Risk Register & Mitigation Strategies¶
Validated against PRD v1.0
Risk Matrix¶
| Risk | Likelihood | Impact | Score | Owner |
|---|---|---|---|---|
| R1: Temporal learning curve slows Phase 2 | Medium (4) | High (4) | 16 | Engineering Lead |
| R2: Modular monolith becomes tightly coupled | Medium (4) | High (5) | 20 | Tech Lead / CI |
| R3: External integrations unstable | Medium (3) | Medium (3) | 9 | Integration Lead |
| R4: Configuration engine complexity | Medium (4) | High (4) | 16 | Config Module Owner |
| R5: Corporate onboarding scope creep | High (5) | High (4) | 20 | Product Owner |
| R6: Team lacks FEC domain expertise | Medium (3) | Medium (3) | 9 | Domain Expert / PO |
| R7: PostgreSQL recursive queries slow at scale | Low (2) | Medium (3) | 6 | Data Architect |
| R8: Performance targets not met | Low (2) | High (4) | 8 | Performance Lead |
| R9: Regulatory requirements change during build | Low (2) | High (5) | 10 | Compliance Advisor |
| R10: Key person dependency (Temporal/Kotlin expertise) | Medium (3) | High (4) | 12 | Engineering Manager |
| R11: Audit log volume exceeds capacity | Low (2) | Medium (3) | 6 | Data Architect |
| R12: Security vulnerability discovered | Low (2) | Critical (5) | 10 | Security Lead |
Scale: Likelihood 1-5 (Rare→Almost Certain), Impact 1-5 (Negligible→Critical).

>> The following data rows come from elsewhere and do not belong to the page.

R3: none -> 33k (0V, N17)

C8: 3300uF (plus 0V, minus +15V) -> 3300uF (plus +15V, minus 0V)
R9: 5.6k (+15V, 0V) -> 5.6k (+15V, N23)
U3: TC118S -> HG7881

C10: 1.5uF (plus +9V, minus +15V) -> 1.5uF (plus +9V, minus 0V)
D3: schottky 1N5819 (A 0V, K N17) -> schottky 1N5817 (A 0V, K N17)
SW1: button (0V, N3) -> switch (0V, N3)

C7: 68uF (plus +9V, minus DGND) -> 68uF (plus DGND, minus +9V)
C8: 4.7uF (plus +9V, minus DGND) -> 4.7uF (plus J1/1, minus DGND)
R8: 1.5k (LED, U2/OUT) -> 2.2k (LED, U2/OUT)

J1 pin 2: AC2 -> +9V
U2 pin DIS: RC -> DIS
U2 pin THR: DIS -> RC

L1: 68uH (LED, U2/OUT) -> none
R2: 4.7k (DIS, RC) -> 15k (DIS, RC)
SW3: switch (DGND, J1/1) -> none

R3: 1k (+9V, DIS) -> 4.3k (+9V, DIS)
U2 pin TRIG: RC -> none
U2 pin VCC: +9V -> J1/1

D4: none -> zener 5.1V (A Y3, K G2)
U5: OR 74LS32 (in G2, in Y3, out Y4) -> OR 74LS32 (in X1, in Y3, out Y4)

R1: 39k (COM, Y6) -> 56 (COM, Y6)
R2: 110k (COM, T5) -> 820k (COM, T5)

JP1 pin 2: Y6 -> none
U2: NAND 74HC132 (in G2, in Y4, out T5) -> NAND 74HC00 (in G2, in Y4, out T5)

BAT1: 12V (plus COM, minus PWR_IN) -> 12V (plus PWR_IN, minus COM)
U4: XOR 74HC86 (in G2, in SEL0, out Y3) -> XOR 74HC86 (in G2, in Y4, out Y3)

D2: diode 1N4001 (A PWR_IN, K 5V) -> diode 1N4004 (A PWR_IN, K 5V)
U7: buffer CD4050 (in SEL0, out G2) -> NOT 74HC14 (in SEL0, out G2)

Score = Likelihood × Impact.
Detailed Risks¶
R1: Temporal Learning Curve¶
Description: Temporal introduces concepts (workflows, activities, signals, versioning) that differ from traditional request-response programming. Team may need 2-3 weeks to become productive.
Impact: Phase 2 (Workflow Engine) could slip from 4 weeks to 6-7 weeks.
Mitigation: - Phase 0 includes a "Hello World" Temporal PoC — team gets hands-on experience before Phase 2. - Temporal documentation and examples are excellent. Recommended training path documented. - Start with simple linear workflow, add complexity incrementally (branching → parallel → signals) rather than building the full Corporate NL template at once.
Fallback: If Temporal proves too complex in Phase 0, evaluate Camunda 8 as an alternative. Camunda's BPMN model may be more intuitive for business-process-oriented developers.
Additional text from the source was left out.